Yeah exaclty. Fixed is fixed and no matter what they have done it is their mistake and surely they can swallow that as it isn't mega bucks.

Would they have been in touch to tell you if you had over paid for the last 7 years?? No they bloody would not!!


----------



## robertdon777 (Nov 3, 2005)

I just can't see how they can change a fixed payment to cover a fixed amount owed.

Especially when I've been paying it for 7 years already.


----------



## danwel (Feb 18, 2007)

robertdon777 said:


> I just can't see how they can change a fixed payment to cover a fixed amount owed.
> 
> Especially when I've been paying it for 7 years already.

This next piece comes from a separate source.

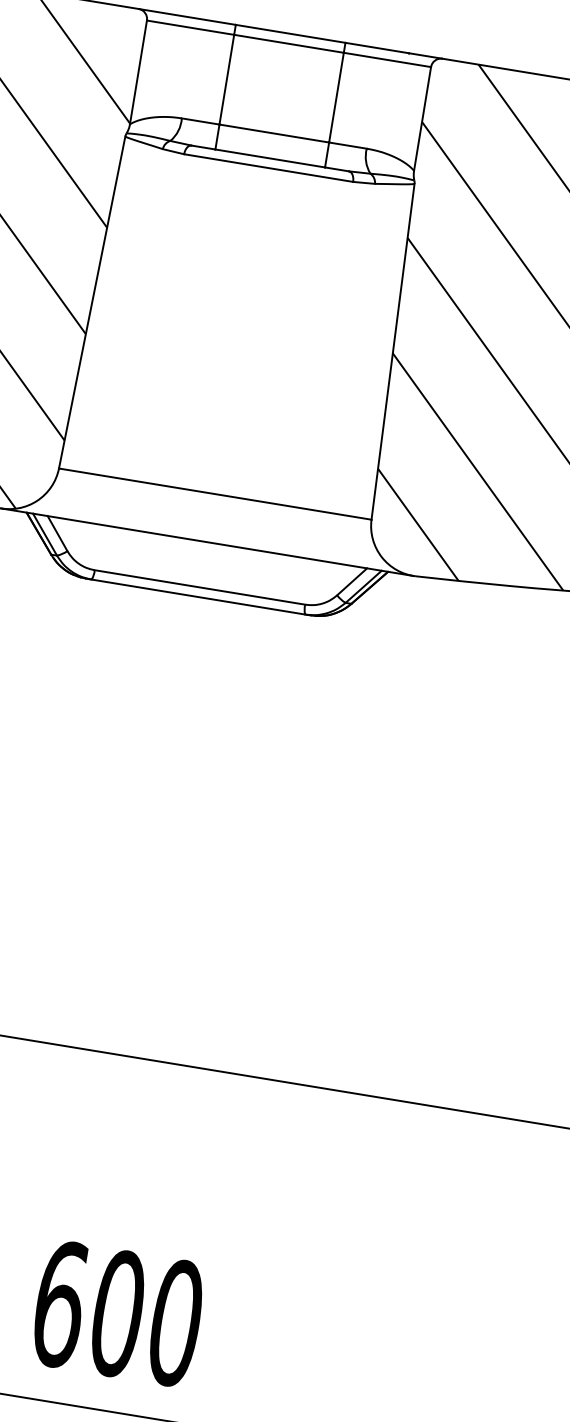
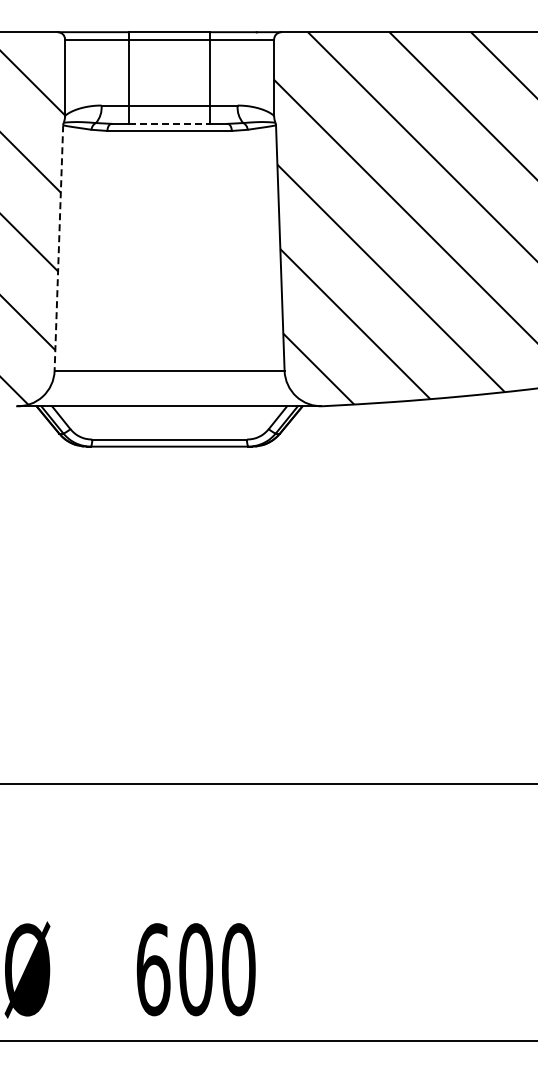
line: (271, 158) -> (170, 123), solid -> dashed
line: (91, 303) -> (58, 248), solid -> dashed

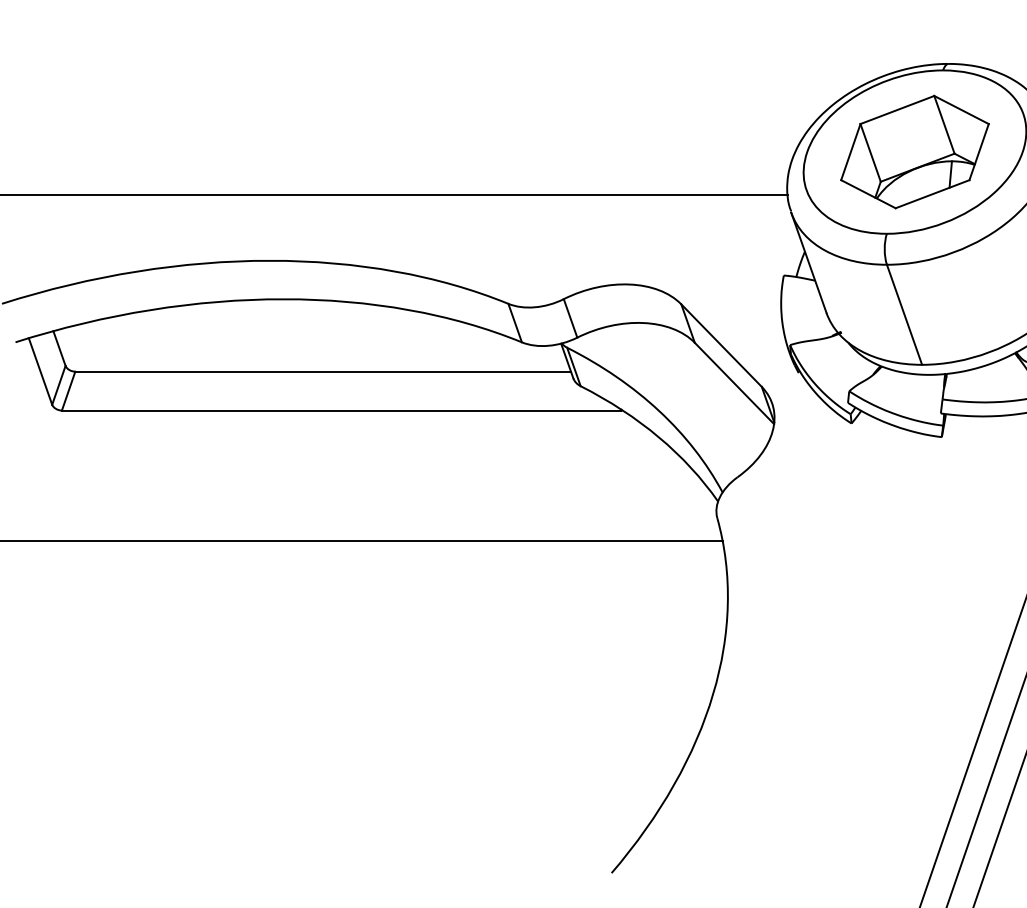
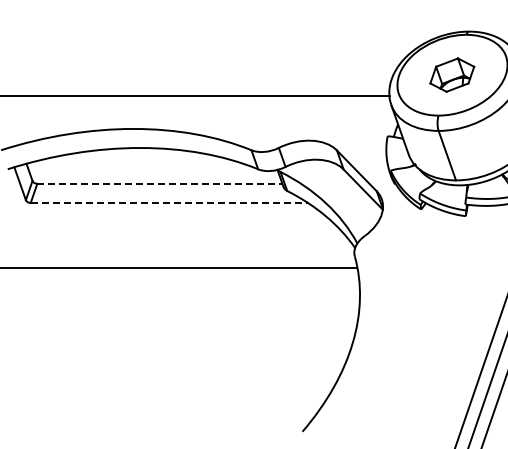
part: (912, 150) -> (451, 74), size x0.6
line: (322, 371) -> (159, 183), solid -> dashed
line: (342, 411) -> (169, 203), solid -> dashed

Sounds like an absolute load of garbage.


----------



## robertdon777 (Nov 3, 2005)

Can't wait to see what they come up with Monday. The first lad was a tool on the phone. "The calculator has worked it out, it can't be changed this will be your new payment".... Do one mate I didn't sign for that "fixed payment". I'd rather leave nationwide than pay the £1.22 just out of principle.


----------



## danwel (Feb 18, 2007)

robertdon777 said:


> Can't wait to see what they come up with Monday. The first lad was a tool on the phone. "The calculator has worked it out, it can't be changed this will be your new payment".... Do one mate I didn't sign for that "fixed payment". I'd rather leave nationwide than pay the £1.22 just out of principle.


They won't make you pay that, they will back down as the last thing they want to do is lose you as a customer as you will be on a significantly higher rate than most of their customers


----------



## lofty (Jun 19, 2007)

So they have gone to the trouble of recalculating your payment, sending out letters etc for 40 odd quid, seems like bad business to me, especially considering they will have made a mint out of you over the last 7 years with low rates for the last five or six of those years. If you weren't tied in for another 3 years I'd be telling them where to shove their £40.00 and any further mortgage.


----------



## NiallSD (May 21, 2013)

I would imagine they would honour the original agreement mate. 

I work in the industry and all you need to do with stuff like this is complain. It's not your fault they calculated wrongly


----------



## robertdon777 (Nov 3, 2005)

I think I will be telling them where to shove it tbh.

They've had 7 year of 5% which has been good for them!

The redemption is only about £2300 so I will save that in less than a year on a below 3% fixed rate that is available just about anywhere.


----------



## danwel (Feb 18, 2007)

robertdon777 said:


> I think I will be telling them where to shove it tbh.
> 
> They've had 7 year of 5% which has been good for them!
> 
> The redemption is only about £2300 so I will save that in less than a year on a below 3% fixed rate that is available just about anywhere.


5% isnt too bad. I fixed mine before the crash for 5 years and it was abut 6.5%!!!!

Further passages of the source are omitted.